Hal lain juga disebutkan bahwa MP3EI 2011-2025 sebagai salah satu arah pembangunan ekonomi Indonesia untuk mewujudkan Visi Indonesia 2025, dengan 3 strategi utama yaitu Pengembangan Potensi Ekonomi Melalui Koridor Ekonomi, Penguatan Konektivitas Nasional, Dan Penguatan Kemampuan SDM dan IPTEK Nasional, tampaknya tidak mengakomodir MTB yang merupakan beranda depan NKRI sehingga daerah MTB terkesan dilupakan atau terlupakan.
Selain itu pula, masih terbatasnya sejumlah aspek pelayanan dasar seperti minimnya infrastruktur pendidikan dan tenaga pengajar, minimnya sarana-prasarana serta tenaga kesehatan antara lain dokter spesialis dan tenaga medis lainnya, minimnya jaringan air bersih dan listrik baik untuk kebutuhan perumahan, produksi maupun fasilitas umum serta tingginya biaya transportasi umum.
Untuk itu, Pemda MTB, menurut Wabup, memberikan 9 butir rekomendasi kepada Pempus untuk menjadi perhatian serius yaitu mendorong upaya pemerintah pusat untuk mengkaji kembali perjanjian Batas Maritim Indonesia-Australia, mendorong Pempus dalam rangka upaya penguatan fungsi pasukan pengamanan perbatasan (PAMTAS) dengan melengkapi fasilitas baik alutsista maupun fasilitas pendukung operasional pamtas lainnya serta perbaikan kesejahteraan, segera melaksanakan perundingan dan perjanjian Lintas Batas Negara (Border Cross Agreement) dengan negara tetangga terdekat (Australia dan Selandia Baru) mengenai pintu masuk yang disepakati bersama di Kabupaten MTB sesuai perencanaan spasial RTR KSN (Rencana Tata Ruang Kawasan Strategis Nasional) dimana hal ini juga telah dikonsultasikan dengan Kanwil KemenkumHam Promal dan Kementrian Hukum dan HAM, menempatkan unit-unit Pelayanan dan Pengawasan Lintas Batas Negara (Custom, Imigration dan Quarantine) sejalan dengan kebijakan penempatan PLBN di Kabupaten MTB oleh Pempus, Mengkaji kembali Rencana Tata Ruang Kawasan Perbatasan tentang penetapan Desa Pintu Gerbang (lokasi PLBN Laut) agar dapat disesuaikan dengan kondisi dan dinamika di daerah.
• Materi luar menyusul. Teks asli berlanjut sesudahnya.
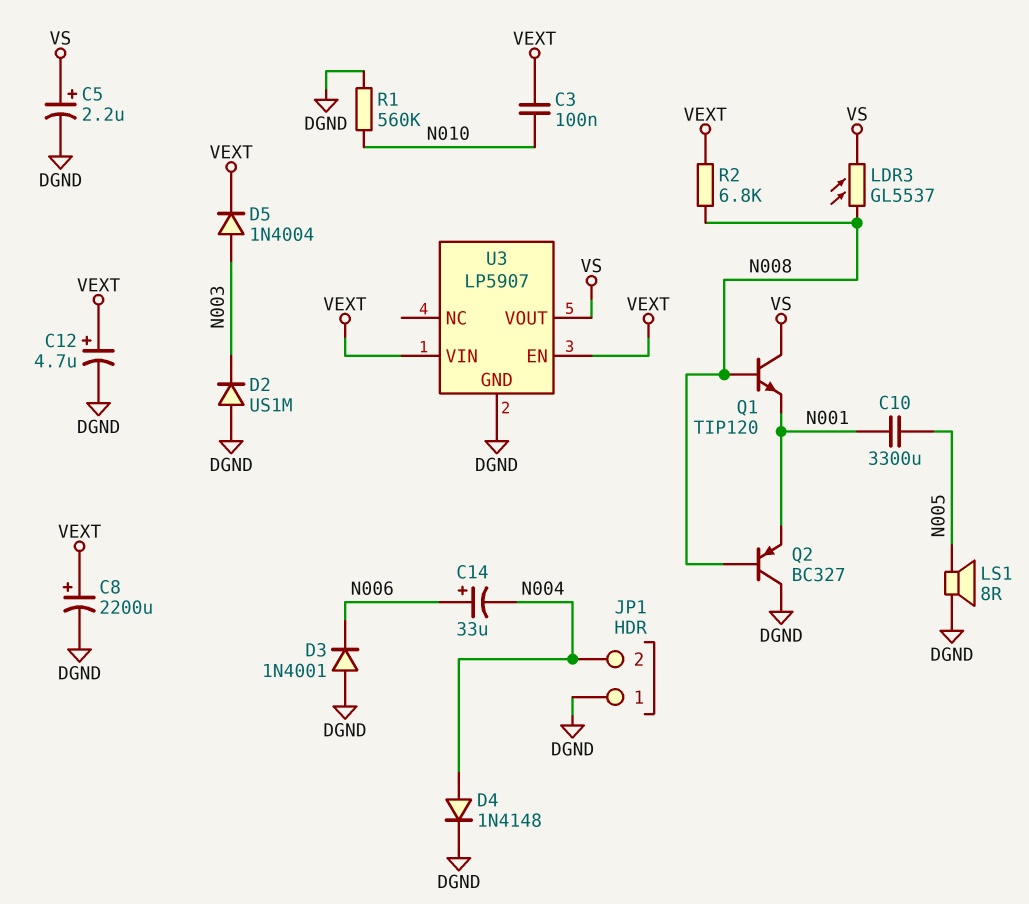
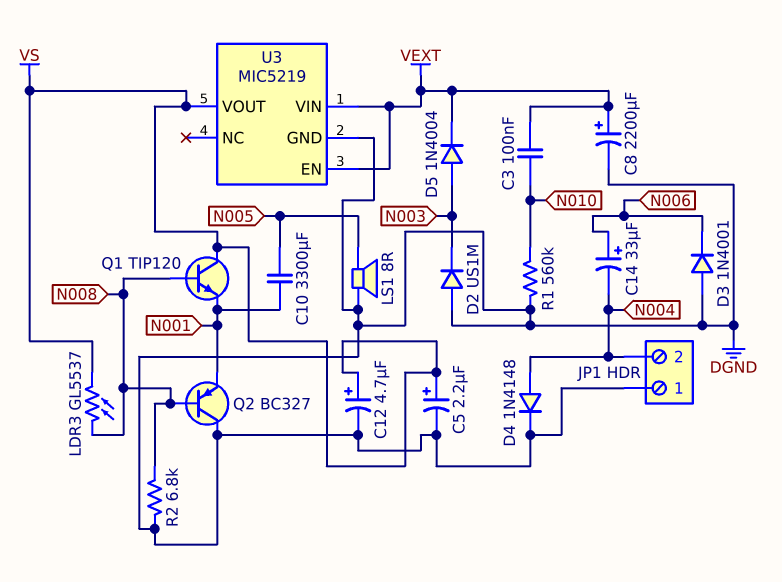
C12: 4.7uF (plus VEXT, minus DGND) -> 4.7uF (plus VS, minus DGND)
R2: 6.8k (N008, VEXT) -> 6.8k (DGND, N008)
U3: LP5907 -> MIC5219

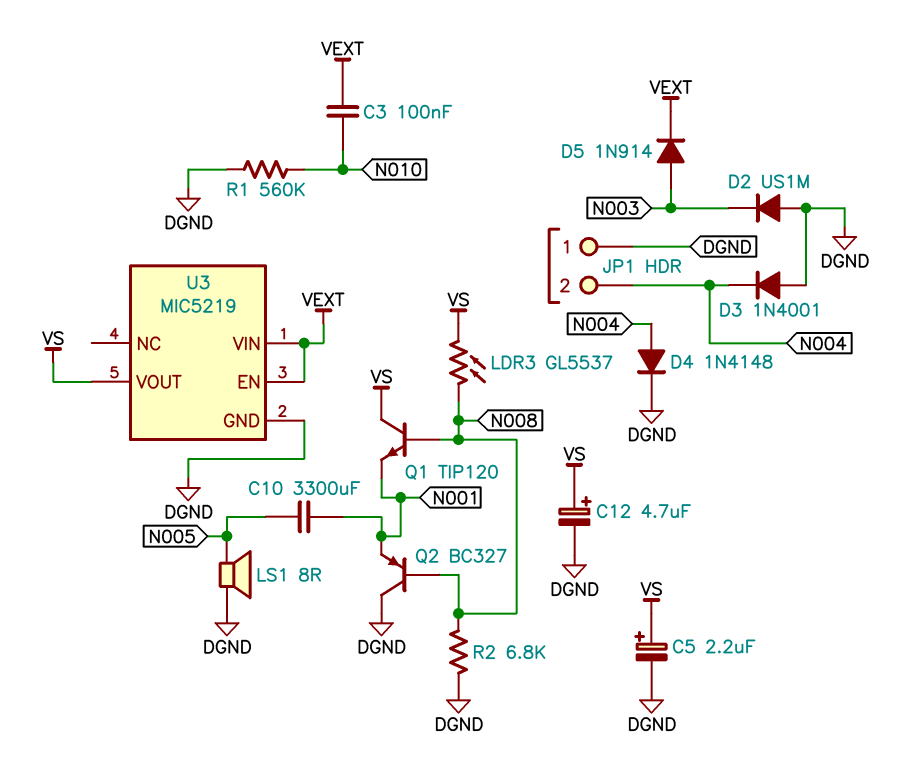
C8: 2200uF (plus VEXT, minus DGND) -> none
C14: 33uF (plus N006, minus N004) -> none
D3: diode 1N4001 (A DGND, K N006) -> diode 1N4001 (A DGND, K N004)
D5: diode 1N4004 (A N003, K VEXT) -> diode 1N914 (A N003, K VEXT)

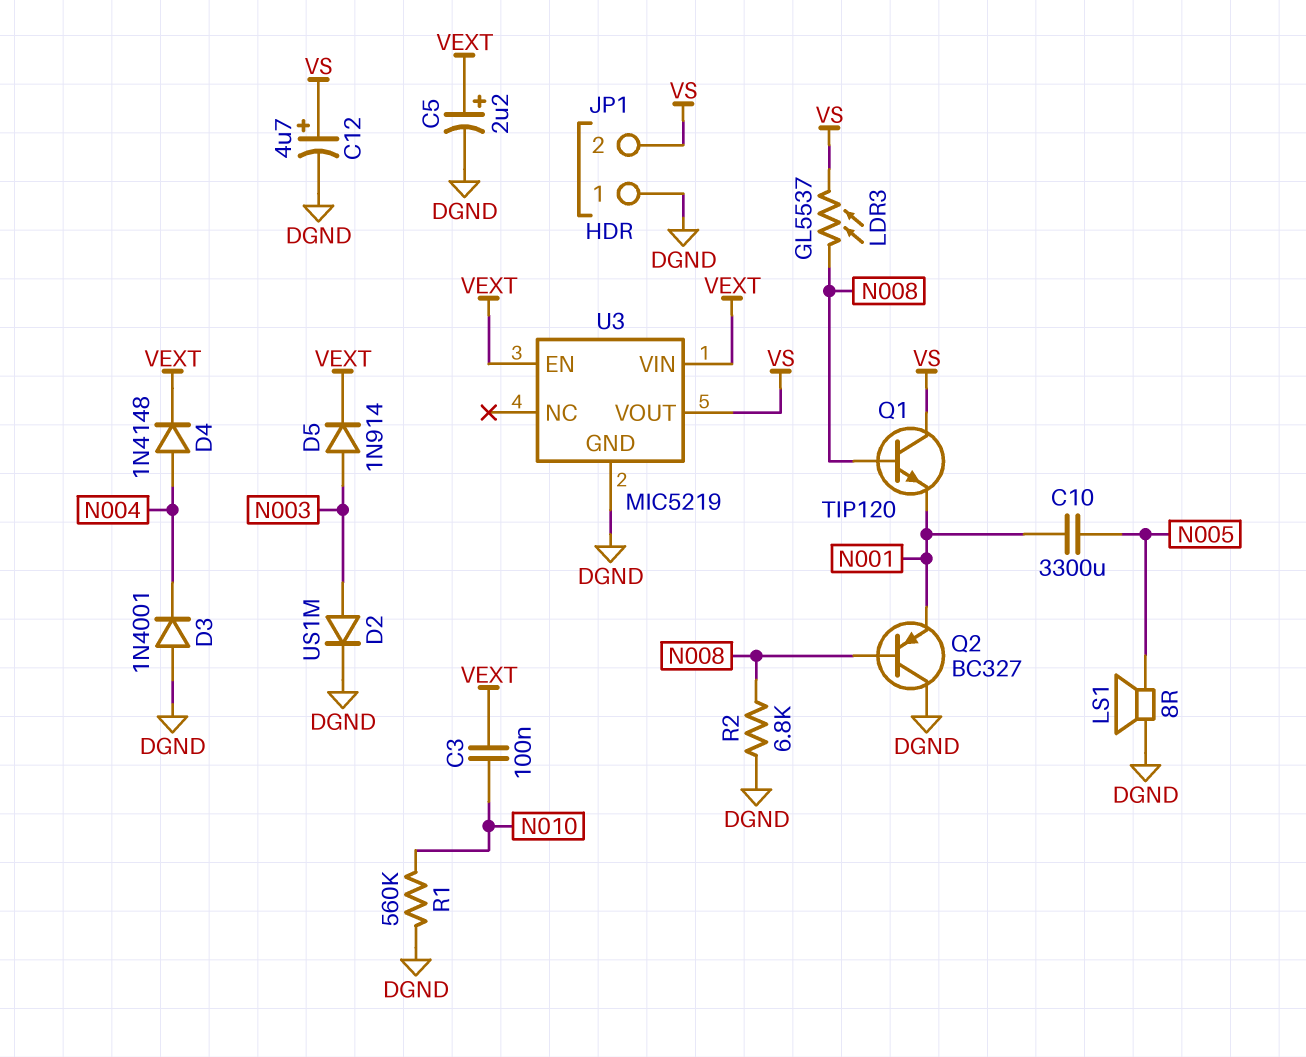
C5: 2.2uF (plus VS, minus DGND) -> 2.2uF (plus VEXT, minus DGND)
D2: diode US1M (A DGND, K N003) -> diode US1M (A N003, K DGND)
D4: diode 1N4148 (A N004, K DGND) -> diode 1N4148 (A N004, K VEXT)
JP1 pin 2: N004 -> VS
Selain itu, Pemda MTB mendorong peran swasta sebagai mitra pembangunan kawasan perbatasan melalui kegiatan-kegiatan investasi, optimalisasi sinkronisasi pelaksanaan rencana pengelolaan perbatasan (Grand Design dan rencana induk dengan dokumen perencanaan lainnya misalnya MP3EI, penataan kelembagaan pengelolaan kawasan perbatasan, terutama penataan kewenangan untuk menghindari tumpang tindih pelaksanaan tugas /fungsi instansi/unit kerja lain serta mendesak pemerintah pusat untuk mengoptimalkan peran dan fungsi PKSN sesuai dengan arah pengembangan yang ditetapkan dalam Rencana Tata Ruang Wilayah Nasional atau RTRWN. (mon)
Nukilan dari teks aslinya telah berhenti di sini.